An expansion of the order into a market restriction "would force firms to spend money to automate their systems and would add costs to both brokers and customers in the form of increased borrowers' fees," said Distell, a former Bear Stearns attorney. "In this time of economic uncertainty, that would not be a popular outcome for Wall Street."
Short sellers bet that a stock's price will fall so that they can profit from it. They borrow shares of the stock and sell them. If the price drops, they buy cheaper actual shares to cover the borrowed ones, pocketing the difference. "Naked" short selling occurs when sellers don't even borrow the shares before selling them, and then look to cover positions immediately after the sale.
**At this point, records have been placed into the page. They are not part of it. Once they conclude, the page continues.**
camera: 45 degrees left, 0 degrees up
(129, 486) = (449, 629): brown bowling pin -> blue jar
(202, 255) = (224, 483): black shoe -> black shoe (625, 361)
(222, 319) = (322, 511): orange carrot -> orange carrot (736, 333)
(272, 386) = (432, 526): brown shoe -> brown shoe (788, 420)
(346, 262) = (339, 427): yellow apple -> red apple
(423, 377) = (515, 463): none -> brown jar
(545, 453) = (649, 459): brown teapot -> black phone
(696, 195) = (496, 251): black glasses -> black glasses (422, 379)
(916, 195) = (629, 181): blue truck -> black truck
The SEC's temporary order required short sellers to actually borrow shares before selling them. SEC Chairman Christopher Cox has said the order helped prevent potential "distort and short" manipulation of stocks, which occurs when rumors and misinformation are used to drive down the price of a stock that has been sold short. The SEC "will continue exploring other remedies for the broader marketplace to further protect investors from 'distort and short' artists," Cox said in a statement issued July 29, when the order was extended. "Because the circumstances around the SEC emergency order were so unusual, I'm not sure we can gather any real lessons from trading activity during this period," said Susan Grafton, a former SEC attorney now at law firm Gibson Dunn & Crutcher in Washington.
After the naked short-selling ban expires, Grafton said, "I think there's curiosity about whether there will be any changes in trading, but I haven't heard any specific concerns." The SEC's staff "does not have a basis for determining that the 19 companies remain especially vulnerable to the illegal 'distort and short' schemes that the emergency order prevented," agency spokesman John Nester said Tuesday. Spokeswomen for both Fannie Mae and Freddie Mac declined to comment.
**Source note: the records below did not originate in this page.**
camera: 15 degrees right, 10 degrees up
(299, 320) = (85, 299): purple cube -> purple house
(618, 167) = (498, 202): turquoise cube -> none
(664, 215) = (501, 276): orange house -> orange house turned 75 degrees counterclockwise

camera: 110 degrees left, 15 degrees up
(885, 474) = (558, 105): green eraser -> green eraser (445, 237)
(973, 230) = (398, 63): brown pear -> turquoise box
Advocates for smaller banks and investment firms have been urging the SEC to expand the ban on naked short selling to cover additional financial companies. Analysts and government regulators blamed aggressive short selling for exacerbating the recent plunge in Fannie Mae and Freddie Mac's stocks, as well as that of big investment house Lehman Brothers Holdings Inc. The SEC's announcement of its order followed a 13 percent drop in the price of Fannie shares and a 22 percent plunge in Freddie's on July 10, when a news report said the government had begun contingency planning in the event the companies failed. The next day, Freddie shares plummeted 33 percent at one point and Fannie stock lost 29 percent of its value.
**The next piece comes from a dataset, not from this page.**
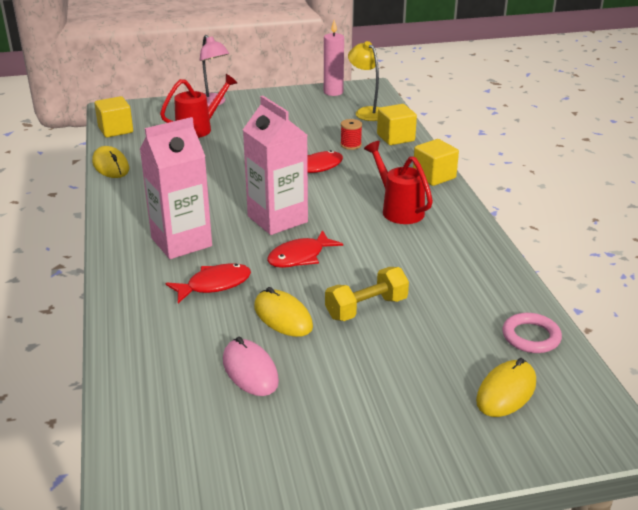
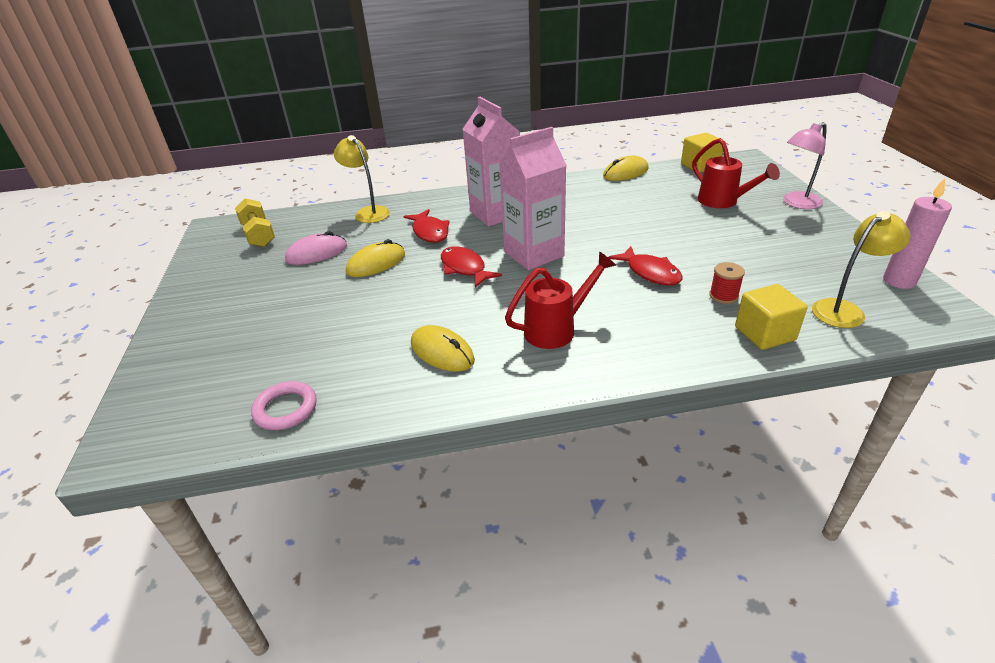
camera: 95 degrees right, 5 degrees up
(141, 342) = (368, 212): none -> yellow lamp
(366, 308) = (373, 304): yellow dumbbell -> yellow dumbbell (259, 235)
(434, 176) = (651, 363): yellow cube -> none
(506, 392) = (219, 380): yellow mouse -> yellow mouse (442, 352)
The shares of Fannie, Freddie and the other mortgage companies generally have gained since the SEC's initial announcement on July 15. But shares of regional banks and investment firms nationwide have continued to be targeted, according to the American Bankers Association and other industry advocates. Fannie Mae shares fell 38 cents, or 4.5 percent, to $8.02 in Tuesday trading, while Freddie Mac dipped 23 cents to $5.37. Shares of major investment banks covered by the SEC order also were lower, amid general weakness in the financial sector. Bank of America Corp. shares fell $2.25, or 6.7 percent, to $31.13, and Citigroup Inc. dipped $1.28, or 6.5 percent, to $18.54.